Cloud Storage buckets are regional, but can be multi-regional

  • Terra's default bucket location is US multi-region.
  • You may optionally select an individual region, us-central1.

GCE VMs are zonal

  • For most compute needs, the zones within a region are equivalent.
  • For some compute resources, such as GPUs or preemptible VMs, availability and capacity differ.

Why customize your data storage/compute region?

Terra assigns default storage and compute regions that simplify workspace setup for researchers. However, there are cases when you may want to override the defaults. See if one of the use-cases beelow meets your needs.

I work with data in the US and want to reduce costs

To move data - called egress - requires infrastructure and comes with a cost. You will incur egress charges, for example, if you are analyzing data stored in one region using VM compute resources in a different region. 

To determine if customizing the VM region will save you money, consider where all the data for your study are stored (this includes the workspace bucket, external storage buckets, and consortia data from data repositories like Gen3) and especially if they are stored in one region.
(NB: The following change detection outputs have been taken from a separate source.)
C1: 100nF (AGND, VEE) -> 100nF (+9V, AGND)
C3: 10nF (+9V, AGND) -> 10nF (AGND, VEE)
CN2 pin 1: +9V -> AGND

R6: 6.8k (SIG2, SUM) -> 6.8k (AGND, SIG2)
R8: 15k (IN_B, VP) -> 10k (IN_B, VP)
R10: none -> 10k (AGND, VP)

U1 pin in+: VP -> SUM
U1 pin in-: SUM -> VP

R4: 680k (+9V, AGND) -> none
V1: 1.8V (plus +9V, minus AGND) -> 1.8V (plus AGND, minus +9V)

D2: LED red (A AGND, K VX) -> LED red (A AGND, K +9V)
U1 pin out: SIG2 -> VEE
It costs more to store data for quick, easy access in multiple regions. On the other hand, the savings of regional storage can disappear if you need to analyze in a different - or many different - region(s).  

For more information, see Regional or Multi-regional US buckets: tradeoffs

I want to keep life simple (take the defaults, willing to pay more for storage costs)
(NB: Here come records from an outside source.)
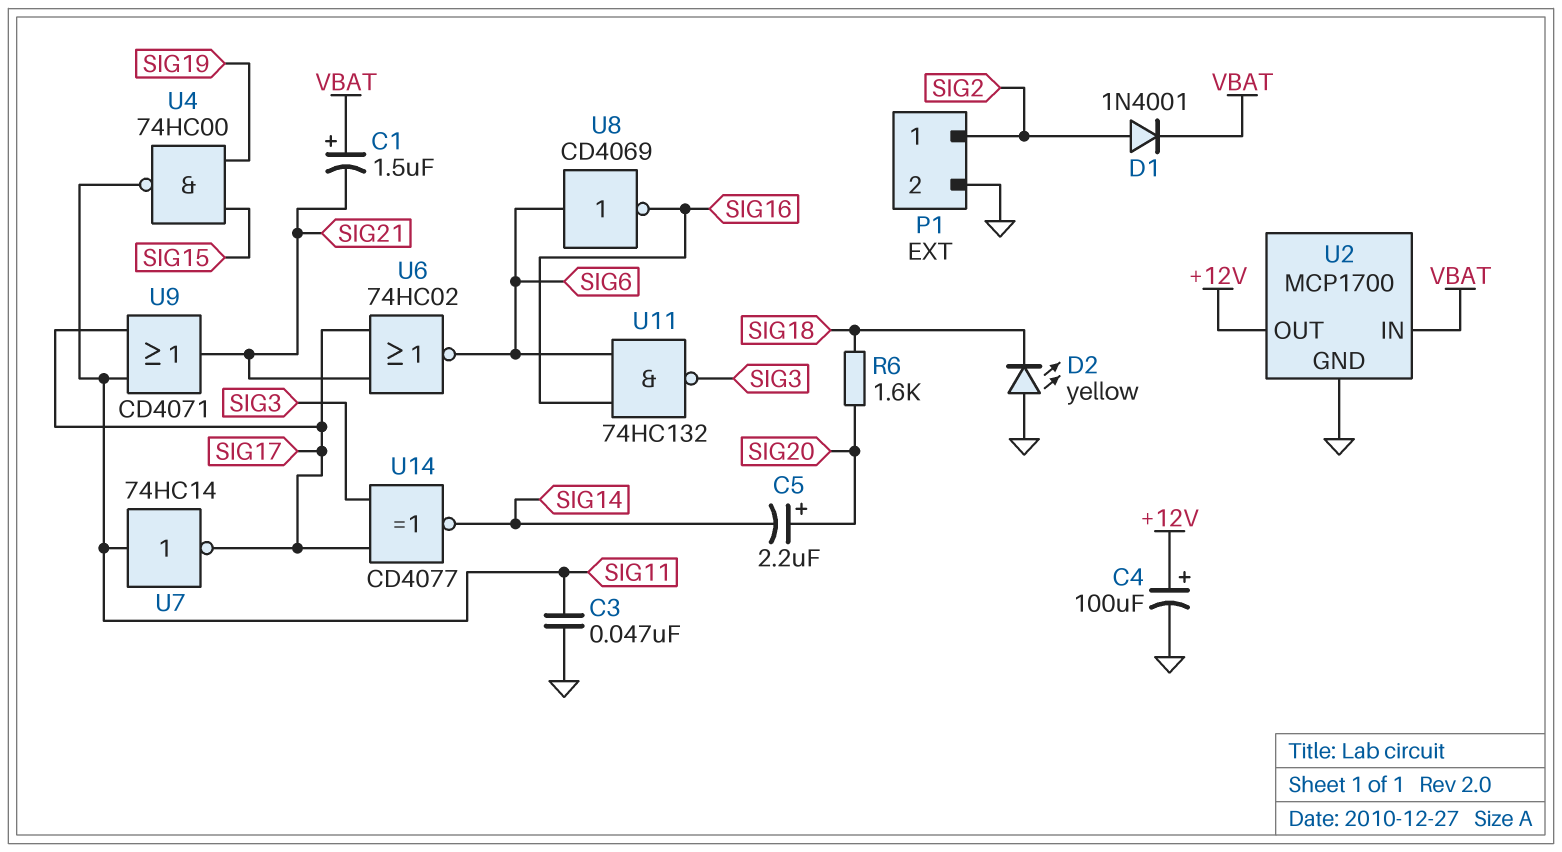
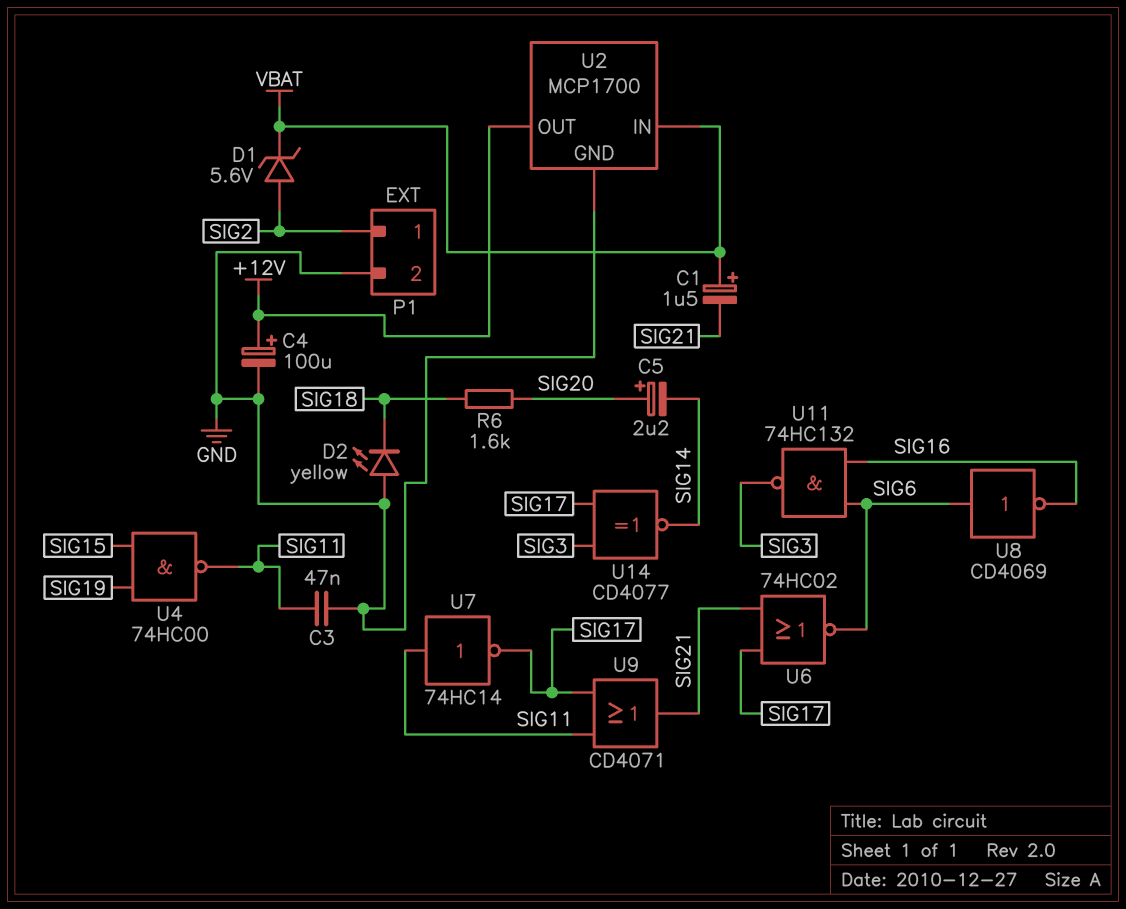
D1: diode 1N4001 (A SIG2, K VBAT) -> zener 5.6V (A SIG2, K VBAT)

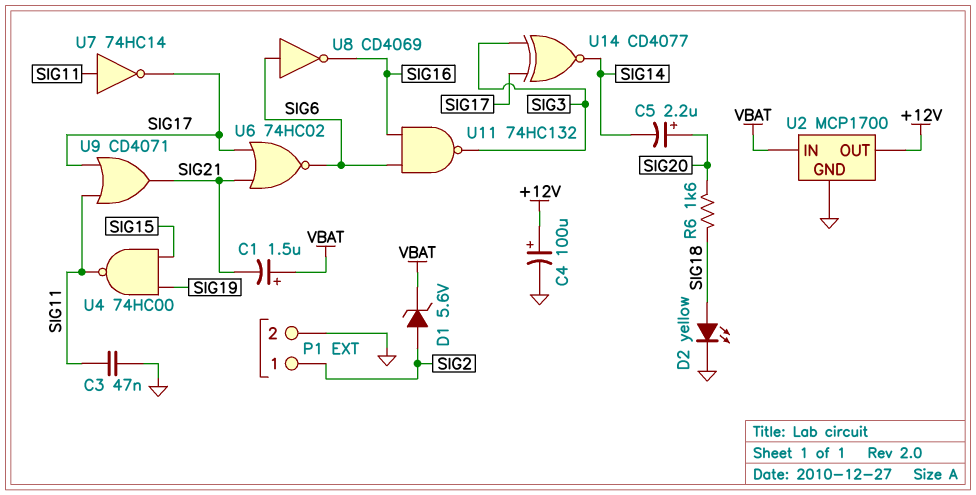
D2: LED yellow (A GND, K SIG18) -> LED yellow (A SIG18, K GND)

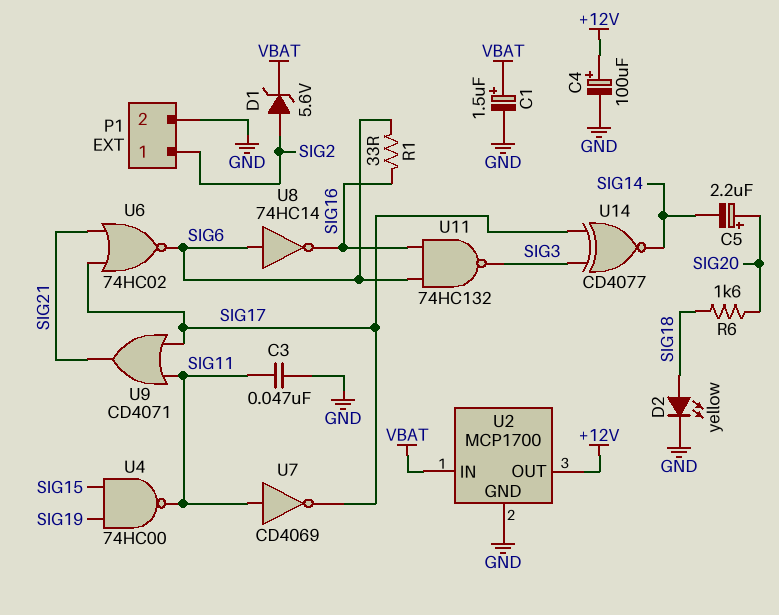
C1: 1.5uF (plus VBAT, minus SIG21) -> 1.5uF (plus VBAT, minus GND)
R1: none -> 33 (SIG6, SIG16)
U7: NOT 74HC14 (in SIG11, out SIG17) -> NOT CD4069 (in SIG11, out SIG17)
U8: NOT CD4069 (in SIG6, out SIG16) -> NOT 74HC14 (in SIG6, out SIG16)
The default storage and compute regions will work for you if

  • You prefer consistent (though higher) storage costs to avoid the risk of unexpected egress fees
  • You need access to data stored in multiple regions

Overview: Where data are stored and analyzed in Terra

Terra consists of Terra-managed infrastructure (including the Terra control pane and workspace metadata) and user-managed cloud components for storing and analyzing data.

Terra-infrastructure-regions_Diagram.png

Terra-managed location User-managed location
  • Terra Control pane
  • Workspace metadata
  • Workspace bucket
  • Workflows VM
  • Cloud Environment VM

Terra storage and analysis region defaults

  • Workspace buckets: US multi-regional
  • Workflow VMs: default to the workspace bucket region or us-central1 (US multi-regional workspace buckets).
  • Cloud Environment VMs: default to the workspace bucket region, or us-central1 (US multi-regional workspace buckets).
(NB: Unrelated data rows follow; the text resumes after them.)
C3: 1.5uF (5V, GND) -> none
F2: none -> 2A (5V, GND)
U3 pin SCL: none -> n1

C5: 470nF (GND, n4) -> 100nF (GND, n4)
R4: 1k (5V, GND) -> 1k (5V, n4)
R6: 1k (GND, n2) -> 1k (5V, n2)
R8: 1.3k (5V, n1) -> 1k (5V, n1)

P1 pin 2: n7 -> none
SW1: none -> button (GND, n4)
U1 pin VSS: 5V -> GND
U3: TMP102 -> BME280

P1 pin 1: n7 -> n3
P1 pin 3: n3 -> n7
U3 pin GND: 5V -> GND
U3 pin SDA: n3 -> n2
To learn more, see Terra architecture and where your files live in it

Background on Terra defaults

Terra assigns regions to the workspace storage and compute by default. The defaults simplify decision-making for researchers; you can focus on storage and compute pricing as you are unlikely to encounter cross-region egress charges. However, the defaults can make your monthly cloud costs more expensive. If you have time and are able to centralize all of your storage and compute in a single region, you can reduce your storage costs and avoid egress - reducing your total cloud bill.

Example data storage and egress savings

Cost of data storage in the US

  • US multi-regional: $0.026 / GB / mo
  • US regional: $0.02 / GB / mo

Cost of network egress in the US   

  • US multi-regional: no cost (to VMs in any US region)
  • US regional: no cost (to VMs in the same US region)
                          $0.01 / GB (to VMs in a different US region)

Note that egress from the US to another continent is much more expensive than this example! See this pricing guide for the full list of up-to-date costs of GCP egress. 

G0_warning-icon.png


Be aware of Storage + Compute + Network Egress pricing!

 

You will need to be careful to avoid egress charges that result from using VMs in a different region than the workspace bucket region.

The default behavior is that workflow VMs will be located in the same region as the workspace bucket (or us-central1 for US multi-regional buckets).

If you're going to change to Regional storage in the US, this will be us-central1. Take care when running workflows that those workflows do not explicitly set the available zones to include regions other than that of your workspace bucket.


How to customize your workspace bucket storage region

You may want to set the location of your workspace bucket(s) to be us-central1 to reduce storage costs by storing and analyzing in a single region.

If you change the location of your workspace bucket(s), be aware that egress charges can be incurred copying data from one region to another (examples below).

  • Copying data from a multi-regional bucket to a regional bucket when that region is not part of the multi-region
  • Copying data from a regional bucket to a regional bucket when the regions are different
  • Copying data from a regional bucket to a VM in a different region

The benefits of single-region versus multi-region
Selecting a single US region will mean saving money month after month on all workspace bucket storage. Storage costs are often the single largest cost for life sciences projects on Cloud - especially if you are paying to store your own primary data.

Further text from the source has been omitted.